Lee calls top security meeting to discuss N.K., regional tension
Territorial tension is brewing again between Korea and China after Beijing reportedly devised a plan to mobilize drones to monitor areas outside its jurisdiction, including Korea’s island of Ieodo.
Ieodo, or Socotra Rock, has often been a source of diplomatic spats in recent years as it lies in the overlapping section of the exclusive economic zones of Korea and China.
“We’re currently verifying the news reports. While the U.N. Convention of the Law of the Sea ensures the freedom of navigation and fly overs, confirmation of the purpose of the flight should precede them,” Foreign Ministry Spokesman Cho Tai-young told a regular press briefing.
“The government will make its utmost efforts in the operation of the Ieodo Ocean Research Station. It will vigorously respond if there is a problem exercising jurisdiction over Ieodo.”
President Lee Myung-bak will convene a top security meeting Wednesday to discuss North Korea and other pending issues, presidential spokesman Park Jeong-ha said. The session will be attended by the unification and defense ministers, the first vice foreign minister, the head of the National Intelligence Service and the senior presidential security advisor.
Korean Foreign Minister Kim Sung-hwan (right) meets with his Chinese counterpart Yang Jiechi during their talks in New York on Monday. (Yonhap News)
China plans to use drones to carry out marine surveillance and boost the country’s presence by 2015, primarily over disputed islands in the East China Sea, called Senkaku in Japan and Diaoyu in China, and the Scarborough Shoal or Huangyan Island claimed by both the Philippines and Beijing.
The submerged rock, located south of Jeju Island and 4.6 meters below sea level, is the foundation for the Ocean Research Station, which was launched in 2003 by the Korean government to study ocean currents and collect data for weather forecasts, and fishery and environmental conservation.
China’s State Oceanic Administration said it completed a pilot program on Sunday in which it deployed the unmanned aerial vehicles in Lianyungang, a coastal city in eastern Jiangsu Province.
The agency plans to establish regulations for full-fledged operation and monitoring bases along the country’s coastline by 2015, China’s official Xinhua News Agency said, citing Yu Qingsong, chief of a related division.

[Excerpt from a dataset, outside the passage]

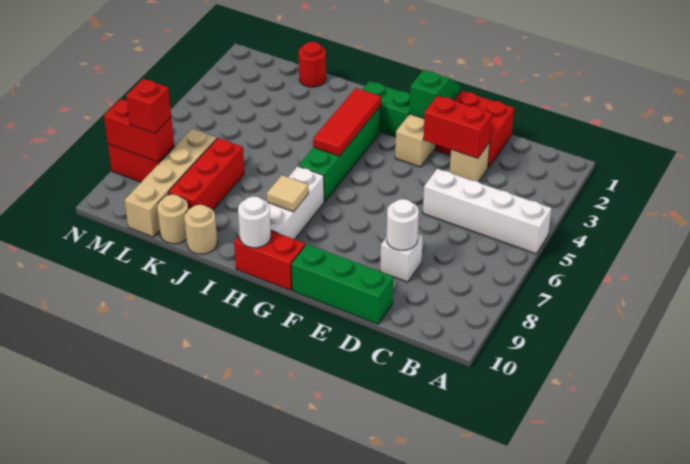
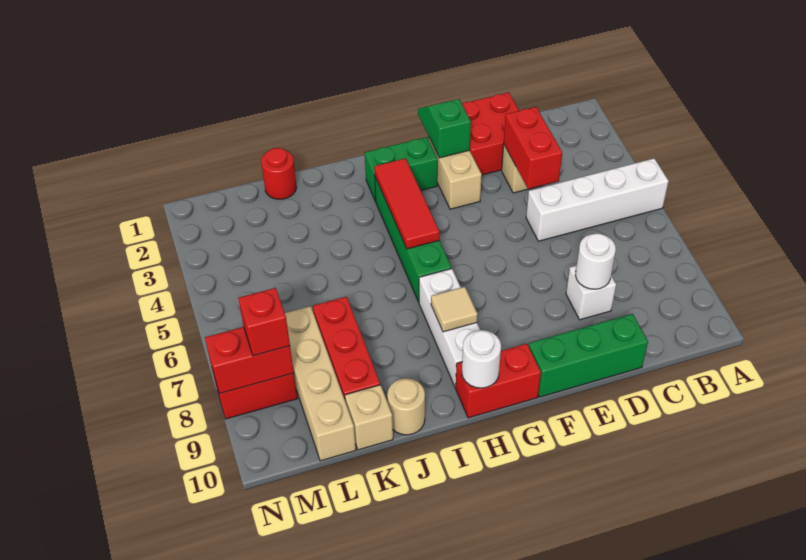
red brick D3:E3 level 2 -> red brick D3:D4 level 2
tan round brick K10 level 1 -> tan brick K10 level 1

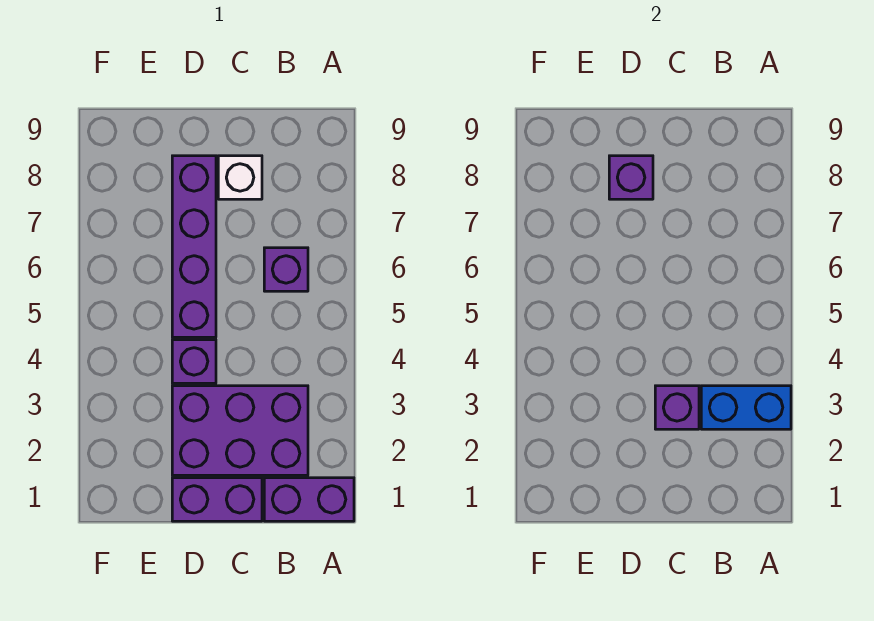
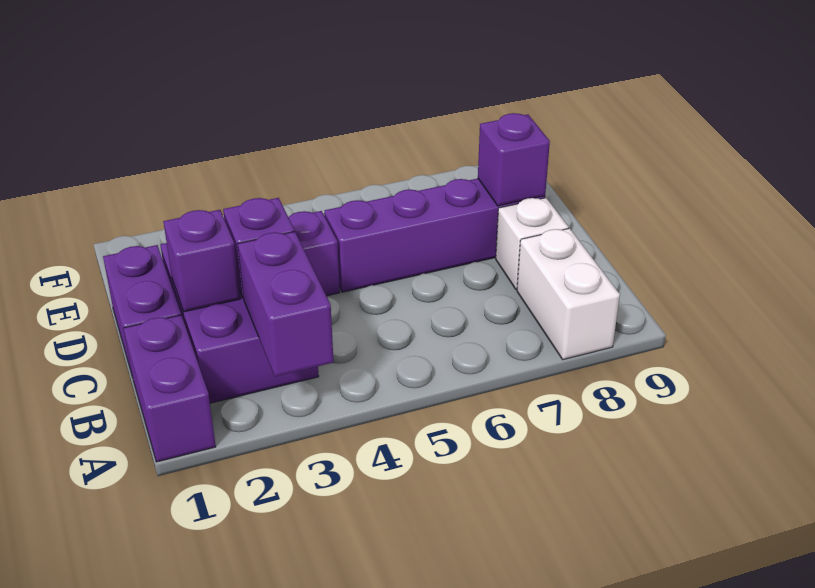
blue brick A3:B3 level 2 -> purple brick A3:B3 level 2
none -> white brick A8:B8 level 1
purple brick B6 level 1 -> purple brick C2 level 2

In March, the ministry summoned Beijing’s ambassador to Korea, Zhang Xinsen, to lodge a complaint after Liu Cigui, the director of the SOA, renewed assertion over Ieodo and said his agency would patrol the area with ships and aircraft.
In July 2011, China sent three patrol boats to the waters near Ieodo where Korean workers were trying to pull out a sunken bulk carrier, urging them not to operate in what it claims as its EEZ.
Tension escalated again in December after Beijing announced plans to mobilize a 3,000-ton monitoring ship to the area.
The drone program comes at the height of a territorial dispute between Beijing and Tokyo. The Japanese government’s purchase of the Senkaku early this month from private owners triggered sometimes violent public protests across China. Japanese companies
in China such as Toyota, Honda and Nissan are being threatened with boycotts and scaling back output.
With signs of fallout amplifying, Tokyo dispatched Chikao Kawai, vice foreign minister, to Beijing for talks with his counterpart, Zhang Zhijun, Tuesday.
In New York, Korean Foreign Minister Kim Sung-hwan agreed with his Chinese counterpart, Yang Jiechi, to speed up talks to draw a borderline between the two countries’ EEZs as they held a bilateral meeting on Monday on the sidelines of the 67th session of the United Nations General Assembly.
Japan’s claim over the Korean easternmost islets of Dokdo has also been a constant thorn in bilateral relations.